His trip was connected to the U.S. military’s “Operation Tomodachi” aimed at helping to restore Sendai International Airport in Natori after the facility was inundated by tsunami.

“We will stay here as long as you guys need us, and we will help you,” Biden told residents at the housing complex, many of whom had lost family members in the towering tsunami that engulfed the region on March 11.

Biden, who lost his first wife and an infant daughter in a car crash in 1972, told the residents, “I understand what you are going through very well.”

Sakurai vividly remembers his conversation with Biden at an assembly house, saying, “He was very gentle.”

He recalled that the residents of the 128-unit housing complex all gathered around Biden to gawk at him while keeping a respectful distance.

Biden chose to break the ice by approaching the crowd to shake hands and hug each of the residents, Sakurai said.

“His smile was unforgettable. He encouraged me and said, the going gets tough but hang in there.”

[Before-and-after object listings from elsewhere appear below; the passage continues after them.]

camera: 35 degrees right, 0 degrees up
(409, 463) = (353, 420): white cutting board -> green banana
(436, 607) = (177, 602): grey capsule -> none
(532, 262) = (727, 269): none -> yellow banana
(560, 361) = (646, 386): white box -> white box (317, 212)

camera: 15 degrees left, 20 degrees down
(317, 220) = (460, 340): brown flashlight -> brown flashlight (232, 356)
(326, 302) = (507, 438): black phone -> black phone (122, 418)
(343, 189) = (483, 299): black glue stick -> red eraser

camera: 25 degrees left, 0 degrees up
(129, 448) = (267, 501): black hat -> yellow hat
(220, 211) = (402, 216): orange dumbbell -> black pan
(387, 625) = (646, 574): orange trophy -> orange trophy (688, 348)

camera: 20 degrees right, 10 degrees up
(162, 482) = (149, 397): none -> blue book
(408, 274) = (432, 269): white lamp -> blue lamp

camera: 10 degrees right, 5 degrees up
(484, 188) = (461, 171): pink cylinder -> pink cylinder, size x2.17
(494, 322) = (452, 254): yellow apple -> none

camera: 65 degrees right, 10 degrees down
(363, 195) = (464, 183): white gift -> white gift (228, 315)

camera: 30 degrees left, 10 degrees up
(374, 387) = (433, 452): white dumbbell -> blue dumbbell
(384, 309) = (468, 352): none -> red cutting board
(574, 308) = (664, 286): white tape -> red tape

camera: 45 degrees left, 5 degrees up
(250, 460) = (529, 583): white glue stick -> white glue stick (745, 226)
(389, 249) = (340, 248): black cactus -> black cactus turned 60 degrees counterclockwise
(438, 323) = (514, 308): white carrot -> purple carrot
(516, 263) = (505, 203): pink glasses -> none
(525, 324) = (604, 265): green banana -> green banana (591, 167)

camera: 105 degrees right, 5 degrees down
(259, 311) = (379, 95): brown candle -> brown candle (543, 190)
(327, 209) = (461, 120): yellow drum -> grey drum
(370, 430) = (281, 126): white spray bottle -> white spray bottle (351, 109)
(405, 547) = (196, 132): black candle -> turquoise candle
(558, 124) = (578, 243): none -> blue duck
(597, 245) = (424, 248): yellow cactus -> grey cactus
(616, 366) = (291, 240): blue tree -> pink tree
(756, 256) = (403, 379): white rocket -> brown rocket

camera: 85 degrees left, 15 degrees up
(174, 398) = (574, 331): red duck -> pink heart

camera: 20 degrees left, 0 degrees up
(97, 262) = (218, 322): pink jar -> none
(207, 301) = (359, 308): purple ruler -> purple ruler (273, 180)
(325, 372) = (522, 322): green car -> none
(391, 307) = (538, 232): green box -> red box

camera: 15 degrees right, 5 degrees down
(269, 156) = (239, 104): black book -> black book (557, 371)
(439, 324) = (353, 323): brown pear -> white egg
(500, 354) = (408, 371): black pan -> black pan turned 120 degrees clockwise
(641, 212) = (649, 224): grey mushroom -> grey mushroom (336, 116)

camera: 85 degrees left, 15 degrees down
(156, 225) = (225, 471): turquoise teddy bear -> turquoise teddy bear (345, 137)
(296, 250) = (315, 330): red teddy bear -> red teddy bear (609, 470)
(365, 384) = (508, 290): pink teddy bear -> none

When the disaster struck, Sakurai was living in the city’s Kitakama district close to the airport.

Most homes in the district were swept away by the tsunami. Approximately 50 residents of the 400-or-so population perished.

Sakurai served as a district headman and one of his daily tasks was to identify the remains of people killed in the disaster. Some people were disfigured beyond his imagination.

He eventually wore himself out mentally and developed insomnia. 

Sakurai now lives in disaster restoration housing in the city, but he said he still takes medication to calm his nerves.

“Ten years have passed since the disaster, but there still are people whose mental faculties have not been restored,” Sakurai said.

Under the Biden administration, Sakurai expects the United States to develop “friendlier relations with other countries.”

He added that he hoped Biden, describing him as empathetic, “will bring about the spread of the spirit of mutual help in Japan.”

Miyagi Governor Yoshihiro Murai also was buoyed by Biden's victory in the U.S. presidential election.

“I am happy that (Biden) will become the next president of the United States,” he said at a news conference on Nov. 9.

Murai, who greeted Biden at Sendai International Airport nine years ago, said the president-elect “has a strong connection to Miyagi, and I hope he takes the leadership in strengthening the Japan-U.S. alliance.”